▸ What is needed
In the entries below, return only the line containing "line: (552, 307)" and those after it, exactly, through the last line.
Top of Source information
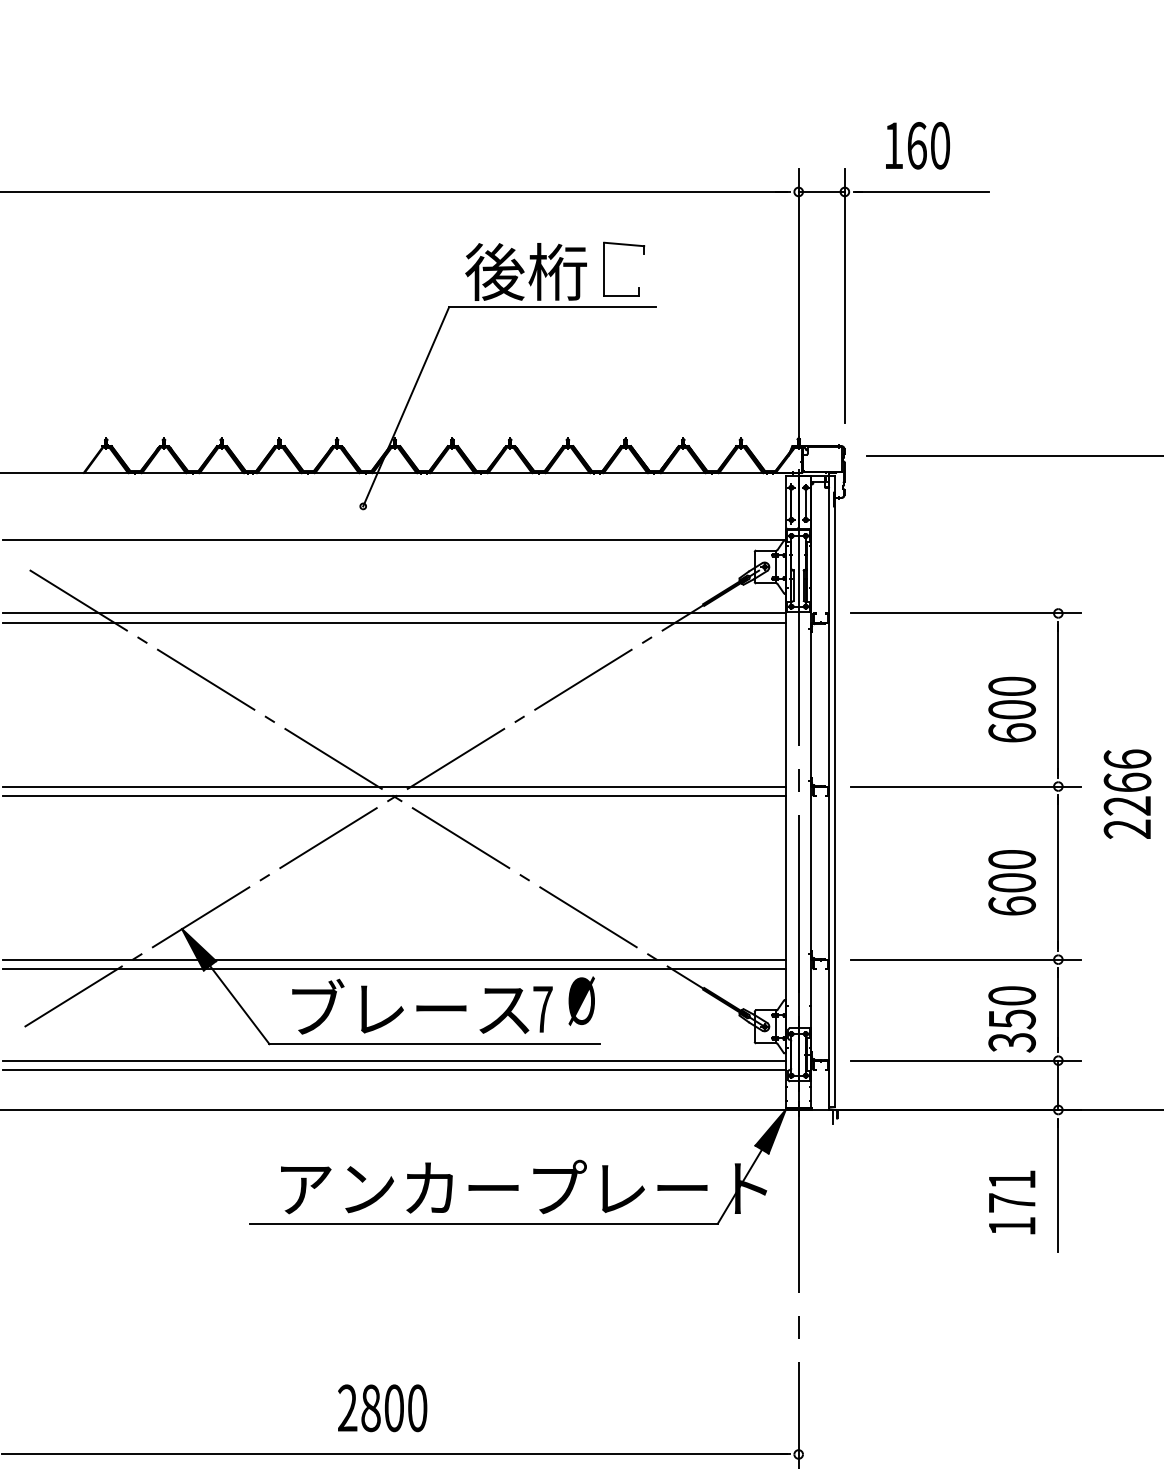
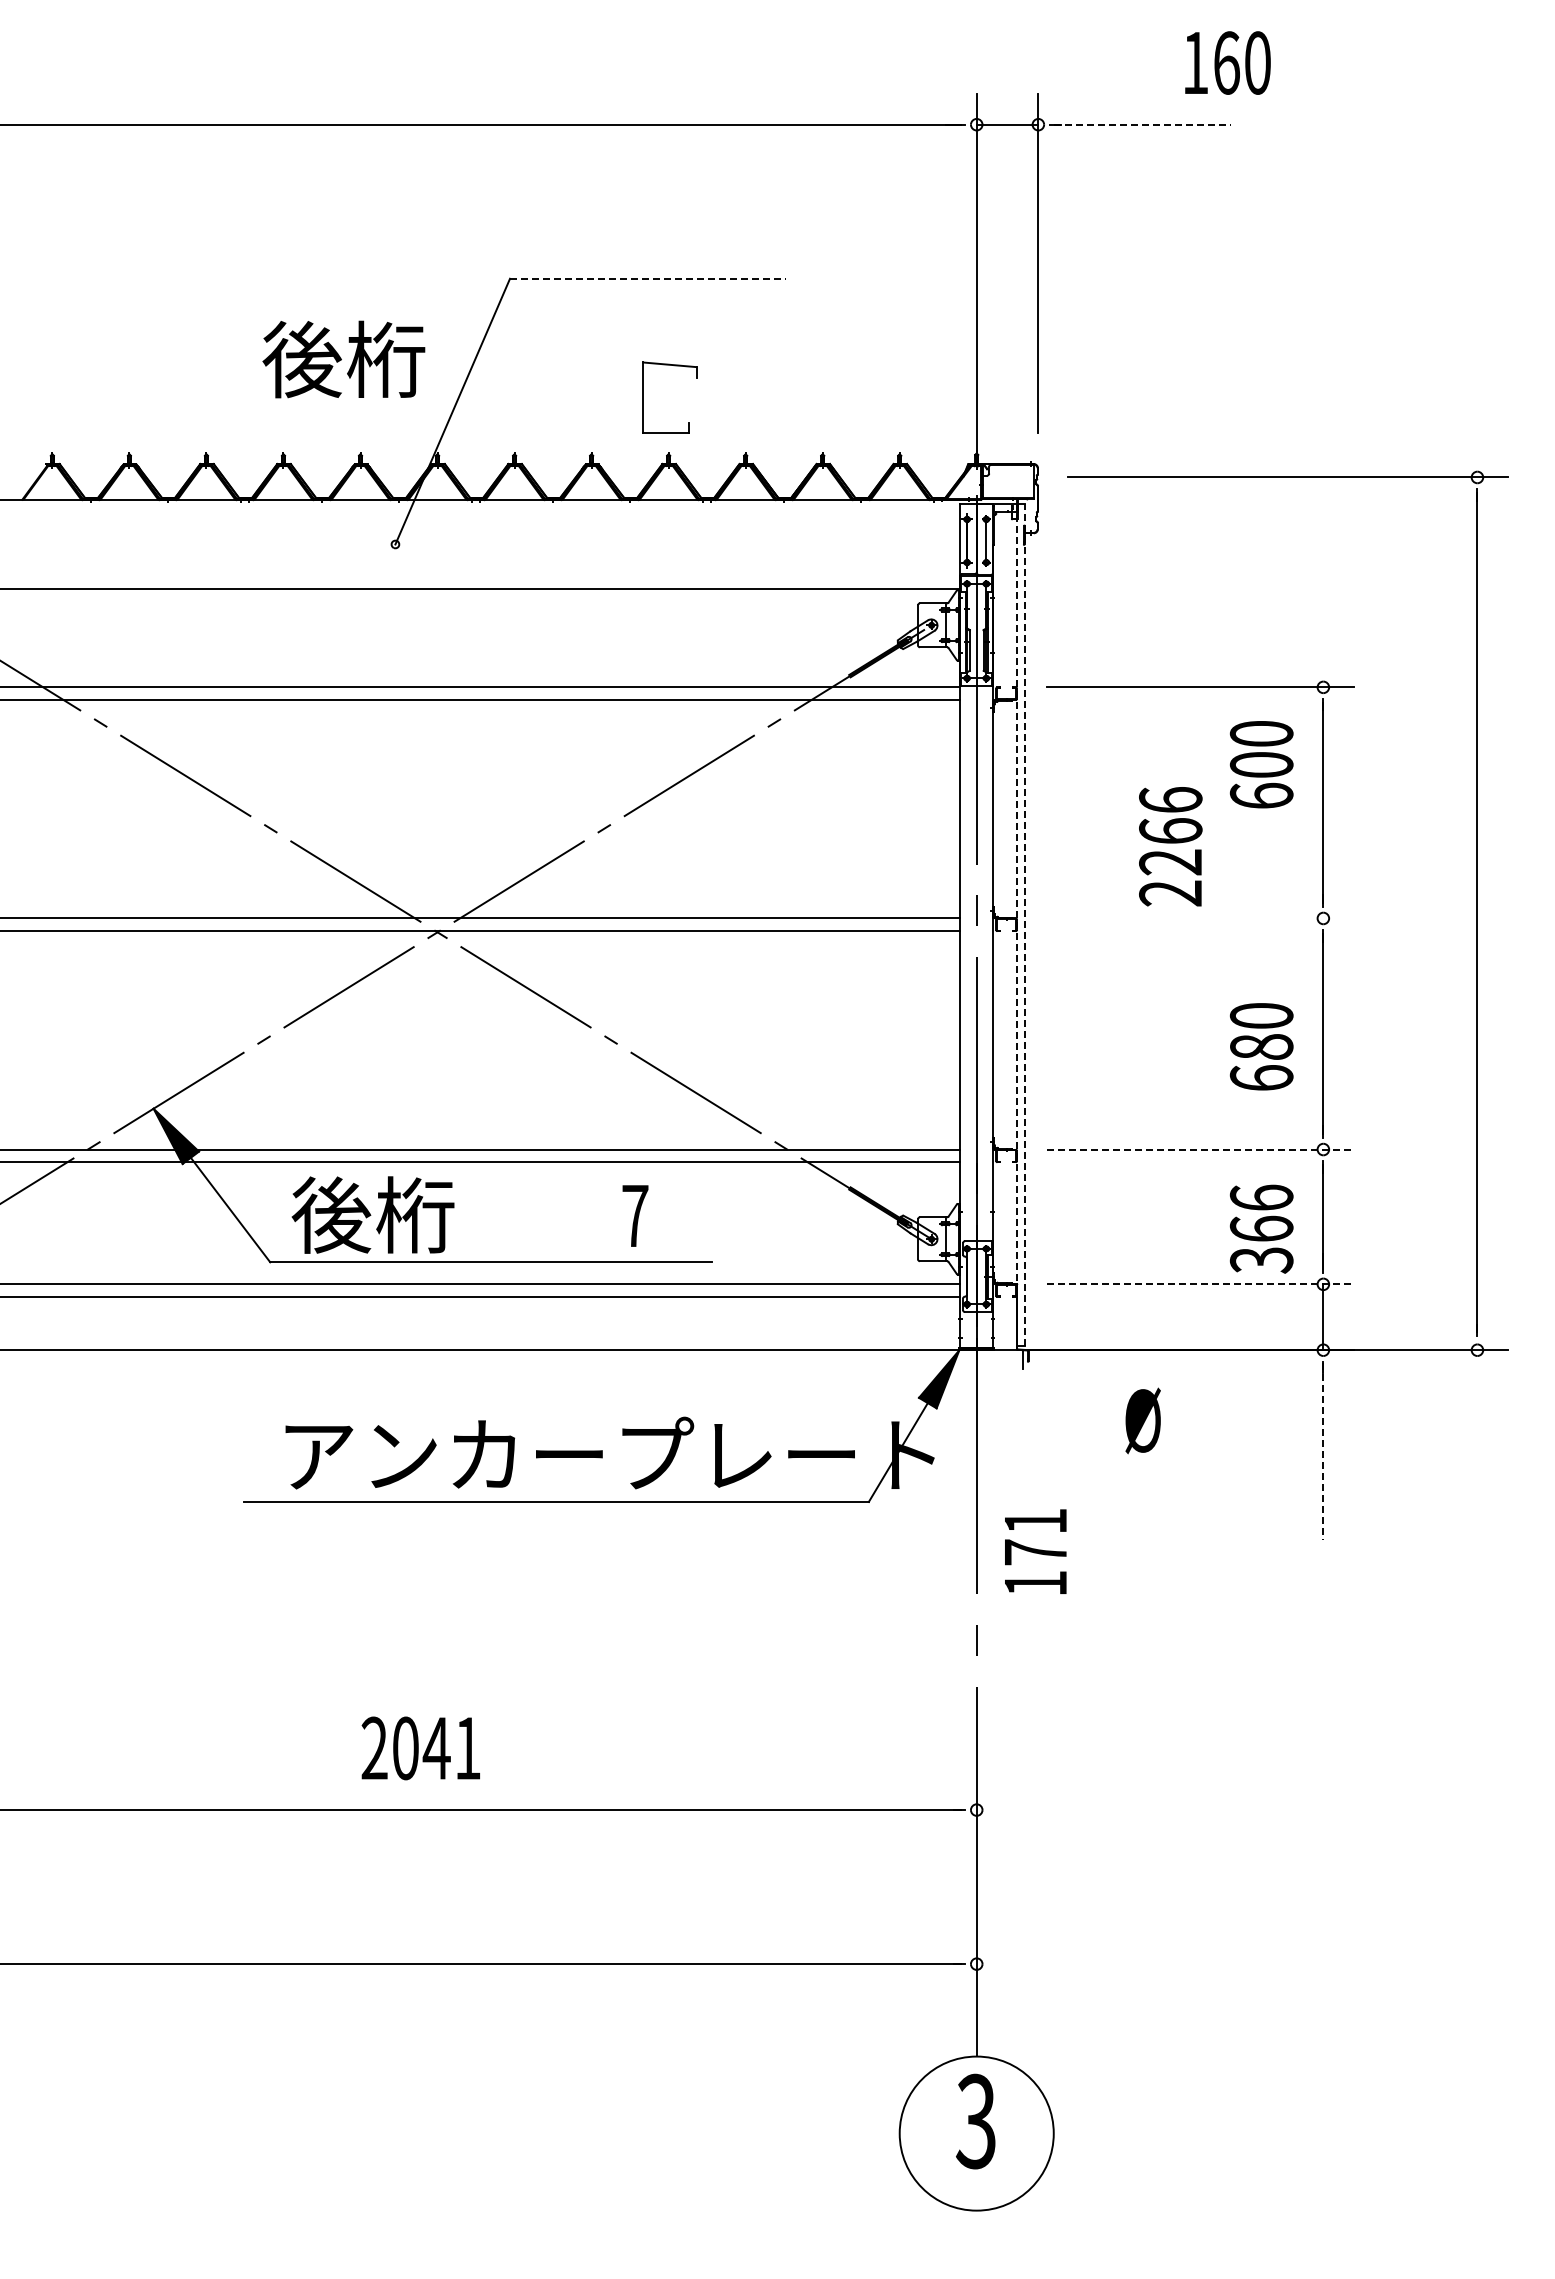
text: (917, 145) -> (1227, 62), moved
line: (922, 191) -> (1142, 124), solid -> dashed
part: (604, 268) -> (643, 397), moved
text: (525, 271) -> (343, 359), moved
line: (552, 307) -> (648, 278), solid -> dashed
text: (1012, 709) -> (1261, 764), moved
line: (966, 786) -> (1200, 918), removed
line: (828, 791) -> (1016, 925), solid -> dashed
line: (834, 791) -> (1024, 924), solid -> dashed
text: (1127, 794) -> (1170, 846), moved
text: (1012, 882) -> (1261, 1046), 600 -> 680
line: (966, 959) -> (1200, 1149), solid -> dashed
text: (581, 1000) -> (1142, 1420), moved
text: (1012, 1007) -> (1261, 1213), 350 -> 366
text: (407, 1008) -> (454, 1214), ブレース -> 後桁
line: (966, 1060) -> (1200, 1284), solid -> dashed
line: (1058, 1186) -> (1323, 1452), solid -> dashed
text: (1012, 1202) -> (1035, 1551), moved
text: (393, 1408) -> (436, 1748), 2800 -> 2041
Bottom of Source information
▸ Task response
line: (552, 307) -> (648, 278), solid -> dashed
text: (1012, 709) -> (1261, 764), moved
line: (966, 786) -> (1200, 918), removed
line: (828, 791) -> (1016, 925), solid -> dashed
line: (834, 791) -> (1024, 924), solid -> dashed
text: (1127, 794) -> (1170, 846), moved
text: (1012, 882) -> (1261, 1046), 600 -> 680
line: (966, 959) -> (1200, 1149), solid -> dashed
text: (581, 1000) -> (1142, 1420), moved
text: (1012, 1007) -> (1261, 1213), 350 -> 366
text: (407, 1008) -> (454, 1214), ブレース -> 後桁
line: (966, 1060) -> (1200, 1284), solid -> dashed
line: (1058, 1186) -> (1323, 1452), solid -> dashed
text: (1012, 1202) -> (1035, 1551), moved
text: (393, 1408) -> (436, 1748), 2800 -> 2041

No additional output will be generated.